La presidente della Camera dei rappresentanti statunitense, Nancy Pelosi, è giunta a Taiwan per una visita non ufficiale. L’iniziativa rischia di innalzare il livello di tensione tra gli Stati Uniti e la Cina, che considera l’isola a tutti gli effetti una propria provincia ribelle. “Venendo a Taiwan noi onoriamo il nostro impegno per la democrazia, riaffermiamo che le libertà di Taiwan, e di tutte le democrazie, devono essere rispettate”, ha affermato Pelosi in un articolo pubblicato dal Washington Post, in contemporanea con la dichiarazione diffusa dalla Speaker della Camera subito dopo il suo arrivo nella capitale Taipei.
Pelosi rivendica che la sua visita a Taiwan “non contraddice in nessun modo la politica adottata da tempo dagli Stati Uniti“. “Gli Usa continuano ad opposti a sforzi unilaterali per cambiare lo status quo”, ha aggiunto la Speaker nella dichiarazione diffusa dal suo ufficio subito dopo il suo atterraggio all’aeroporto di Taipei.
L’agenda di Pelosi a Taiwan
La maggior parte degli appuntamenti, stando all’agenda divulgata dai media statunitensi, è prevista per mercoledì, considerato che l’atterraggio della terza carica istituzionale americana è giunto nella serata taiwanese. Alle 9 del mattino, infatti, la leader statunitense si recherà al parlamento di Taiwan, per poi incontrare la presidente Tsai Ing-wen. Atre tappe riguardano una visita al museo per i diritti umani di Jingmei e altri incontri al ministero della Difesa e in centri culturali. Pelosi lascerà l’isola alle 17.
Pechino: “Enorme provocazione politica”
La visita ha suscitato numerose reazioni internazionali, alcune delle quali aspramente critiche. “Il tradimento degli Stati Uniti sulla questione di Taiwan è deplorevole e può solo far fallire ulteriormente la loro credibilità“. Questa l’accusa rivolta a Washington dal ministro degli Esteri cinese Wang Yi. “Esporre al mondo il volto prepotente degli Stati Uniti non può che rendere più chiaro ai popoli di tutti i Paesi che gli Stati Uniti sono oggi il più grande distruttore della pace“, ha attaccato ancora Wang. Quei “politici americani” che “da egoisti giocano con il fuoco” sulla questione di Taiwan, “diventando nemici di 1,4 miliardi di cinesi, faranno una brutta fine”, ha aggiunto il capo della diplomazia cinese.
In una nota del dicastero la visita viene definita “una enorme provocazione politica”. La Repubblica popolare “adotterà tute le misure necessarie per proteggere la propria sovranità“, conclude il comunicato.
Russia: “Gli Usa destabilizzano il mondo”
Anche Mosca accusa Washington di “destabilizzare il mondo” nel mezzo delle crescenti tensioni su Taiwan. “Washington destabilizza il mondo.
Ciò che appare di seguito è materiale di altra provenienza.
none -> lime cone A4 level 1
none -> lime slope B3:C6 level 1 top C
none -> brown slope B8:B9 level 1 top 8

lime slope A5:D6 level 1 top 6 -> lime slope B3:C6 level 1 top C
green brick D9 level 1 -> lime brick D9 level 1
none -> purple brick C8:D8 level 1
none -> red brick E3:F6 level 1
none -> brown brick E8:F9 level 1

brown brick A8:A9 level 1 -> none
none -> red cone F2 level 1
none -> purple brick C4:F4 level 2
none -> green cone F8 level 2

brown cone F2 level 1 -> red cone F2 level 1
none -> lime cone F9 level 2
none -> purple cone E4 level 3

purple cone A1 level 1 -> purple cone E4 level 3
Non un solo conflitto risolto negli ultimi decenni, ma tanti provocati”, ha scritto su Telegram la portavoce del ministero degli Esteri di Mosca, Maria Zakharova. La Cina, vale la pena ricordarlo, non ha mai condannato apertamente l’invasione dell’Ucraina da parte delle forze di Mosca. “Certamente possiamo affermare che è mera provocazione tutto ciò che riguarda questo viaggio e una possibile visita a Taiwan” della speaker della Camera dei rappresentanti Usa”. Si è invece espresso così, in dichiarazioni riportate dall’agenzia Tass, il portavoce del Cremlino, Dmitry Peskov.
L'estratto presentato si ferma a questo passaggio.